Above all, it was the proportions of the ancient, almost tangible objects that made the strongest impression on me. For example, the bends following the shape of our ancestors’ hands, all the possibilities those vessels’ round bottoms offered. Even though Neolithic cultures didn’t use the wheel, their design can be perfectly recreated using my preferred tool.
On the other hand, the primeval shape of these pieces contrasts greatly with traditional pottery (what is considered traditional today). This contrast makes them a natural and perfect fit for modern interior design trends.

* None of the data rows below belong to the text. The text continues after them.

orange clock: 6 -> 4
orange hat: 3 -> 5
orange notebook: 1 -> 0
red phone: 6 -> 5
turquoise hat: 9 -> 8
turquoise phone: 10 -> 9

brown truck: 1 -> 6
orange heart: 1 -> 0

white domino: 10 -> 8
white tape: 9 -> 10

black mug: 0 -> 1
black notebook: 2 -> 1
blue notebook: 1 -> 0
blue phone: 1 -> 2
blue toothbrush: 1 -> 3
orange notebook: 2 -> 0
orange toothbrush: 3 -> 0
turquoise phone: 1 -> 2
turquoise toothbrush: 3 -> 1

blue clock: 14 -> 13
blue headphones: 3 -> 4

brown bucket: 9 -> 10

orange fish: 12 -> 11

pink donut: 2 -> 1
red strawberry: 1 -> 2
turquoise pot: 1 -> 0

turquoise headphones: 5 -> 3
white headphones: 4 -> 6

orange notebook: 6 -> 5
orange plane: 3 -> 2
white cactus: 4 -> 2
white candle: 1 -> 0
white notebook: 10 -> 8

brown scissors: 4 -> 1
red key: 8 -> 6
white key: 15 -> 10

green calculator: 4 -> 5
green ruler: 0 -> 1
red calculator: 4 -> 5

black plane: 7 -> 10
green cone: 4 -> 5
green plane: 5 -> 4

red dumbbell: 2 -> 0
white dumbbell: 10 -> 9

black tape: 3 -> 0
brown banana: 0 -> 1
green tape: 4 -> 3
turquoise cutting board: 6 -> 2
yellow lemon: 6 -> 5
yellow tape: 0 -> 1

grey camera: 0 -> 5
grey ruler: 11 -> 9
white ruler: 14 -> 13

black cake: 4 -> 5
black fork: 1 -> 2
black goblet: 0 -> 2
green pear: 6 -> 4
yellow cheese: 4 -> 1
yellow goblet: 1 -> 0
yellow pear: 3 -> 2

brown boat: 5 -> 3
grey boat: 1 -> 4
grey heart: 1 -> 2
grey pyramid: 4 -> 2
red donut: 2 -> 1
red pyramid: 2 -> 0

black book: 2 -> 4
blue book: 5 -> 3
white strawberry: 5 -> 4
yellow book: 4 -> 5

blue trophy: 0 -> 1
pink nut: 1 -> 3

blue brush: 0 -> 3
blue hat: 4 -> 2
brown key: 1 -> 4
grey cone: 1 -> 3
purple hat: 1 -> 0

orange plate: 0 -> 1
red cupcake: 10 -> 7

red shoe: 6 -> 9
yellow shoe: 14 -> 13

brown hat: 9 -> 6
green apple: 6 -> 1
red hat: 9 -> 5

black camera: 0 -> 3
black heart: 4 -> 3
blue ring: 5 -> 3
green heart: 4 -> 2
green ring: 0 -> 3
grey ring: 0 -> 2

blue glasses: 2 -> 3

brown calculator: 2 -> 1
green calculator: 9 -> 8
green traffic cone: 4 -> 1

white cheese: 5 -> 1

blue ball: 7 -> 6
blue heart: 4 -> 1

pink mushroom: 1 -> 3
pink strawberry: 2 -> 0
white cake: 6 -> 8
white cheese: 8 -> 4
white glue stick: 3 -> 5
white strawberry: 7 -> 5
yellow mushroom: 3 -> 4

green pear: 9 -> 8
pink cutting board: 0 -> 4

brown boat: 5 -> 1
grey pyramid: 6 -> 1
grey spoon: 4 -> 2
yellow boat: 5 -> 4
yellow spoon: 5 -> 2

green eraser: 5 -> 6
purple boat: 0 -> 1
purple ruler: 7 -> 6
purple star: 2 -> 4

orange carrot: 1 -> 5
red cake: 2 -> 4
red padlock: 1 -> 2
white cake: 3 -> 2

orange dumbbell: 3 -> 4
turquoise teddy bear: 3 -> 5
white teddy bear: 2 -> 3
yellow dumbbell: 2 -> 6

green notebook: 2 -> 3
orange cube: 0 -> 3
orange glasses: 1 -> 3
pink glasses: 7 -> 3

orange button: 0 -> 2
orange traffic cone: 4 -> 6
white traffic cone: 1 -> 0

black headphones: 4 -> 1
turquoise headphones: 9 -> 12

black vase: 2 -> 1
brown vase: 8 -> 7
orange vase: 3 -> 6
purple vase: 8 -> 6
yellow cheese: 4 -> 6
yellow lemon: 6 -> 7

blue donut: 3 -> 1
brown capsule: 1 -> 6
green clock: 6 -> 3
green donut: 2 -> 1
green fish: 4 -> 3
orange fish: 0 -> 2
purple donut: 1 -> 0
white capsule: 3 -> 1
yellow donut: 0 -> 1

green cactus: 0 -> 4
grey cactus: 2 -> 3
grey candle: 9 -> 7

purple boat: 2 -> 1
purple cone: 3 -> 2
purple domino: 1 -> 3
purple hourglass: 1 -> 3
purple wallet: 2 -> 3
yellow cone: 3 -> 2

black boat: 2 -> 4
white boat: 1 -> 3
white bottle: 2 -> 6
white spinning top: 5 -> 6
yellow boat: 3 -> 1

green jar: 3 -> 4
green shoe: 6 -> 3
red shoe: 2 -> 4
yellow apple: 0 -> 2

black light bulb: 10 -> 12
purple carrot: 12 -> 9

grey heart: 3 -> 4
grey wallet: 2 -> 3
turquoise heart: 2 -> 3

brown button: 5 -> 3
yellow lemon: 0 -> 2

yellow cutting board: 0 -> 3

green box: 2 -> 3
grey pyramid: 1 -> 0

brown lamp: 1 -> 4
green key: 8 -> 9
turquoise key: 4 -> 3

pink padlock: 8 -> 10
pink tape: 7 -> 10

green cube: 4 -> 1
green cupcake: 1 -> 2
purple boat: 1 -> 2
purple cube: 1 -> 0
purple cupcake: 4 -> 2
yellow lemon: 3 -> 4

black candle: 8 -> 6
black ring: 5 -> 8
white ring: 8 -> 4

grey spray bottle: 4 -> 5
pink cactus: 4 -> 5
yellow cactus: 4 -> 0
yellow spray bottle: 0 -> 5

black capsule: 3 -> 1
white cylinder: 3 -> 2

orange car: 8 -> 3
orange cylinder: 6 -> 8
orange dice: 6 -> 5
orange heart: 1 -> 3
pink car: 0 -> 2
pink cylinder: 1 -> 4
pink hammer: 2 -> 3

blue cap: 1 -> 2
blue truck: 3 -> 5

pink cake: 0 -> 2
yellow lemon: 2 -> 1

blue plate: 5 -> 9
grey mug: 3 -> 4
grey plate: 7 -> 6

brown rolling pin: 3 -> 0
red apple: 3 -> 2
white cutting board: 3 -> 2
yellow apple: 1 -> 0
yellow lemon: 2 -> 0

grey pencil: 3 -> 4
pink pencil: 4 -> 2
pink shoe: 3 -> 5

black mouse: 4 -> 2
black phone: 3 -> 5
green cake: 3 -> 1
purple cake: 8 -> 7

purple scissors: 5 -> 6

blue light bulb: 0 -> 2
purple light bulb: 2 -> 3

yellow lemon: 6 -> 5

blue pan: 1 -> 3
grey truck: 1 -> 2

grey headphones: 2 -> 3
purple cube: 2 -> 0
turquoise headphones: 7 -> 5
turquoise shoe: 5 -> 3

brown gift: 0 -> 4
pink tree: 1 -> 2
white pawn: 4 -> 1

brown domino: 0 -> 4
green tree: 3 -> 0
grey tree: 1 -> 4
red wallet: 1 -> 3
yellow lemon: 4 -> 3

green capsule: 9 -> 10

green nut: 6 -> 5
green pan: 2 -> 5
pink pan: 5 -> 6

My intention was to channel the essential beauty of those ancient pieces through my raw, plain surfaces and simple forms. In addition, I wanted to highlight what clay has to offer. Less is more! The simpler this reinvented beauty is the closer it gets to carrying that remote essence of harmony in today’s world.
“Neolithic” ceramic tableware design
I used an electric kiln, but I wanted to recall the muted, earthy tones of Neolithic ceramics by producing deliberately unpredictable surfaces. We didn’t find proper commercial glazes and clay bodies for my needs so, I mixed custom materials to match these goals. As a result, this ceramic tableware family is suitable for daily use in modern environments.
In brief: the simplistic, plain decorative elements used in this series recall the natural, smoky memories of Neolithic objects. However, the technology used makes them highly functional and durable ceramic pieces suitable for modern homes and restaurants.